Hobley's sister, Mary Buehrle, later expressed her doubts that this was a case of such nature, citing the positive events that had taken place in the time before the girls went missing. Both girls were reportedly "close to their families" and did not bring their purses, identification or extra clothing when they left, indicating that they did not disappear voluntarily.

==Investigation==
Initial reports stated the girls were last seen walking together away from Oscoda High School. However, a witness later stated that he picked them up as they were walking along River Road, and dropped them off in downtown Oscoda. Police cite further undisclosed information to indicate the girls were downtown that day.
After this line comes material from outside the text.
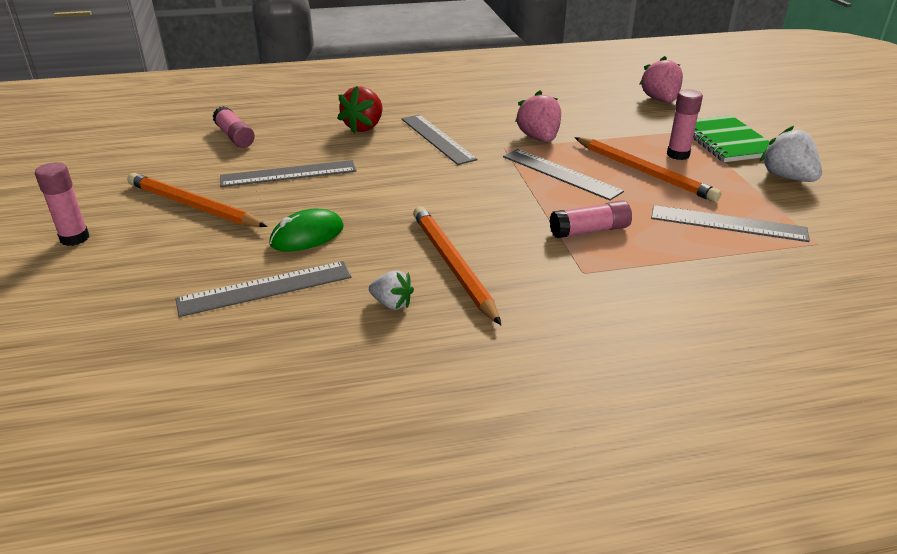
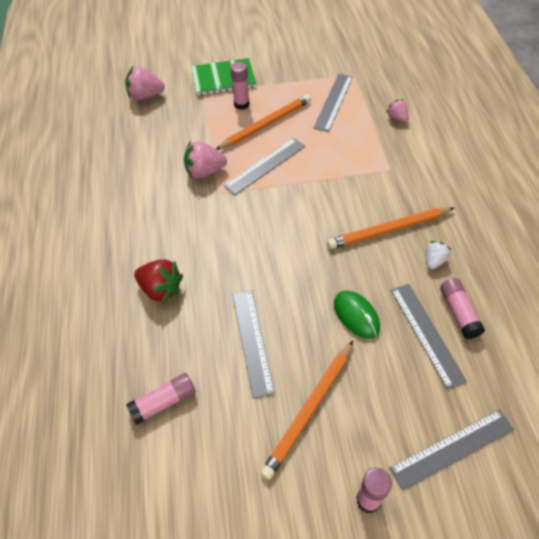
camera: 85 degrees left, 20 degrees up
(437, 139) = (195, 235): grey ruler -> grey ruler (452, 449)
(590, 231) = (343, 161): pink glue stick -> pink glue stick (459, 312)
(721, 284) = (397, 118): none -> pink strawberry
(787, 177) = (277, 66): white strawberry -> none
Investigators suspect that the girls continued hitchhiking and were abducted by "two or more" assailants and eventually murdered, though very few leads were ever uncovered, leading to a cold case. A link to the unidentified Oakland County Child Killer has been explored, though this seems unlikely. Hobley's family posted a $1,000 reward for any information to locate Pamela or to bring any possible murderer to police custody.

In 1985, police were told that the two were murdered by "two area men" and buried near a barn, noted to be a popular location for teenage parties. Decades later, the local chief of police directed an investigation of this suggestion and a search of the area, with aid of cadaver dogs, which turned up no detectable evidence that human remains were at the scene. It is unknown if the man that owned the property at the time has been considered a person of interest. Other places that were known to be frequented by teenagers were also searched to no avail.
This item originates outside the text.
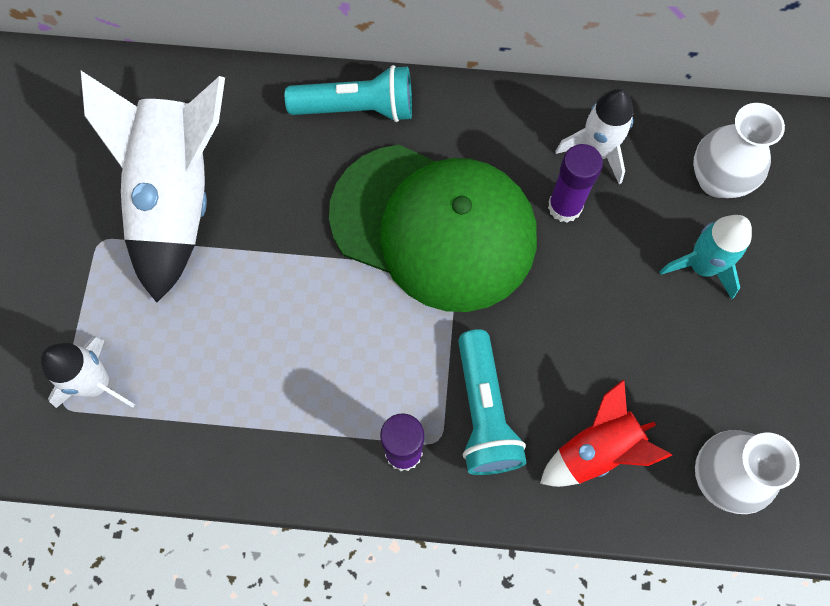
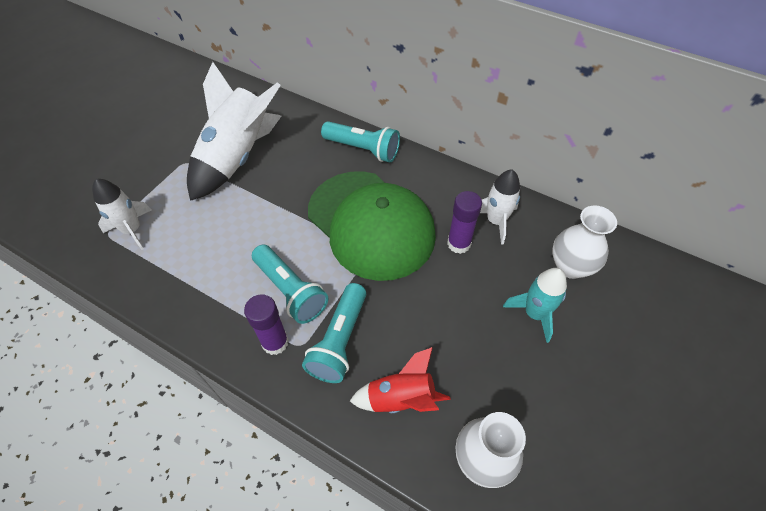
camera: 25 degrees right, 15 degrees down
(381, 373) = (290, 290): none -> turquoise flashlight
A man, now deceased, claimed to have transported Hobley and Spencer on the day they disappeared, yet this particular lead is no longer considered credible. A different individual later told police he had given the girls a ride to a gas station not far from where they were last seen. He claimed he had been questioned in the past about this issue, yet this was allegedly never recorded for future investigation, and is now believed to be the last time both subjects were seen.

===Recent efforts===
Mary Buehrle has continued to show support for the case, most notably at a state event known as Missing in Michigan, where family members of missing Michigan residents rally alongside law enforcement and share details of such cases. The pair have both been entered into national databases, such as the National Center for Missing & Exploited Children, the NamUs and The Doe Network to gain awareness, tips and the latter, possible matches with unidentified individuals. The National Center for Missing & Exploited Children used a technique known as age progression to illustrate an estimated likeness of how the pair could look if they were still alive, Spencer's showing a target age of sixty and Hobley's at fifty-seven.

Hobley's dental charting and both subjects' DNA profiles were obtained and were used to compare against unidentified decedents. Neither of the girls have fingerprints on file, and Spencer's dental records are also unavailable. As they neglected to carry any form of identification, physical data such as dental records and DNA would be needed to identify their bodies, if they were to be found. A new detective was assigned to the case in 2010 and proceeded to interview witnesses again in hopes to uncover new information about the case. In 2013, police released a statement indicating they had a person of interest in the case, but they still needed additional information for the case to continue.

Roni Collins of Flint, Michigan, was a person of interest in the murders, as he was in the Oscoda area the same night and drove a white van. According to authorities, Spencer and Hobley were seen speaking to someone in a van shortly before their disappearances. In January 2026, Collins committed suicide as police were closing in on him for the murder of another teenager, Sheri Jo Elliott, in Flint in 1983.